One of the studies conducted on a group of 60 participants researched the effects of tDCS on creativity. Test participants were given a number of everyday objects, such as a baseball bat, for which they needed to come up with another use (for example, using that bat as a rolling pin). Thinking about unconventional uses of simple everyday objects requires “thinking outside the box”, which requires thinking about the size and material of the object as well as eliminating the usual things that the object is used for. This all required a high level of creativity.
The participants were presented with 60 different objects, one every nine seconds. The researchers noted down the answers, the lack of answers, as well as the time it took the participants to come up with an answer.

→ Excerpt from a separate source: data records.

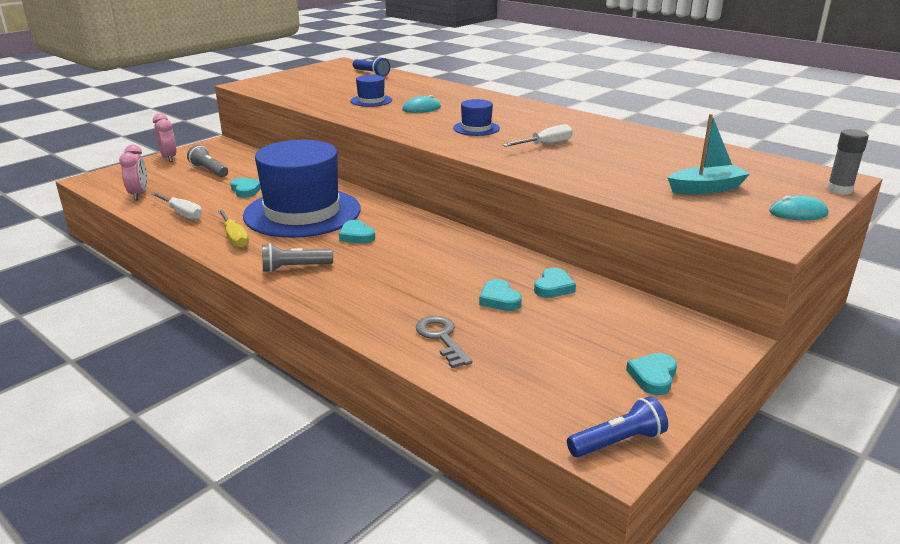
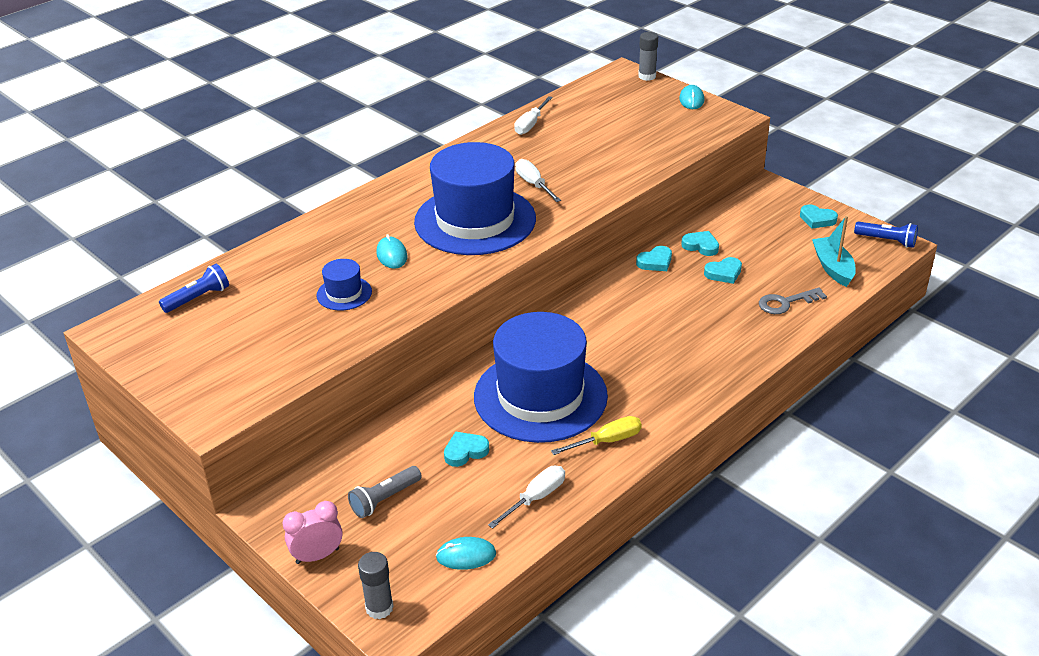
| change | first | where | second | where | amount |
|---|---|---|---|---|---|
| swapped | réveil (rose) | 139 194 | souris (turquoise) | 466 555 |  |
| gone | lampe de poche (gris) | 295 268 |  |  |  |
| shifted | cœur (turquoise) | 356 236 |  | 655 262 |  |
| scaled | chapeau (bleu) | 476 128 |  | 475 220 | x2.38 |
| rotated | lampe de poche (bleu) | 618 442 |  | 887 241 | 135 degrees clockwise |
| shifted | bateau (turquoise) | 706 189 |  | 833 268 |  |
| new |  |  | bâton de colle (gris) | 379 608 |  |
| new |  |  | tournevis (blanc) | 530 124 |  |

The study showed that the participants who received tDCS to their left prefrontal cortex didn’t know 8 answers on average. Those who received placebo or tDCS to their right prefrontal cortex missed about 15 answers out of 60. The group whose left prefrontal cortex was inhibited through tDCS was also faster in coming up with the answers – a whole one second quicker than the other two groups, which is a lot when it comes to psychological research, as the director of Penn’s Center for Cognitive Neuroscience and lead researcher Sharon Thompson-Schill concluded.
Another study on the stimulation of the left dorsolateral prefrontal cortex in patients with depression showed that 48% of participants responded well to the treatment. They received tDCS every weekday, 30 treatments in total. A majority of them noted a substantial difference in their cognitive powers, i.e. better working memory and verbal fluency.
A number of studies suggest that tDCS may improve learning, vigilance, intelligence, and working memory. However, many of these studies have been small and heterogeneous, and meta-analyses have failed to prove conclusive effects, and long-term risks have not been established. Consequently, the F.D.A. does not regulate the use of tDCS.
A tDCS – DTC (direct-to-consumer) device consists of a main operating unit, one battery, and two electrodes: an anode and cathode with conductive sponges that can be applied to the head, held in place with a band. The principle behind it is to place the electrodes on brain regions of interest on the skull and let the low-level direct current induce intracerebral current flow which will either decrease or increase excitability of the neurons. The treatment lasts twenty to thirty minutes with the current level individually adjusted, but limited to a maximum of 2mA.
The specific placement of the electrodes is called a montage based on the “10-20 International System of Electrode Placement”. This is a mapping point for the brain with coordinates that point to specific regions of the brain. Montages vary, depending on what effects the individual would like to have. For a comprehensive list of possible montages as well as links to the studies conducted for various conditions, like mood improvement, accelerated learning, pain management, working memory improvement, etc. please check this article, which also contains brain electrode placement maps for your reference.
Should you or shouldn’t you?
Though tDCS has taken the world of neuroscience by storm, it is not the only place of its application. Scientists are not the only ones intrigued by it. Army and military forces are currently conducting many experiments in the hope that one day they’ll be able to create a “super soldier” – one with the heightened concentration, improved cognitive powers, and enhanced working memory.
So, the final question of whether to supercharge the brain or not is completely left to the reader, but with the benefits heavily outweighing the drawbacks, it seems only logical that there are many potential benefits to tDCS use.
One thing is for certain, tDCS should not be dismissed so easily! It is definitely one form of treatment that will shape our future.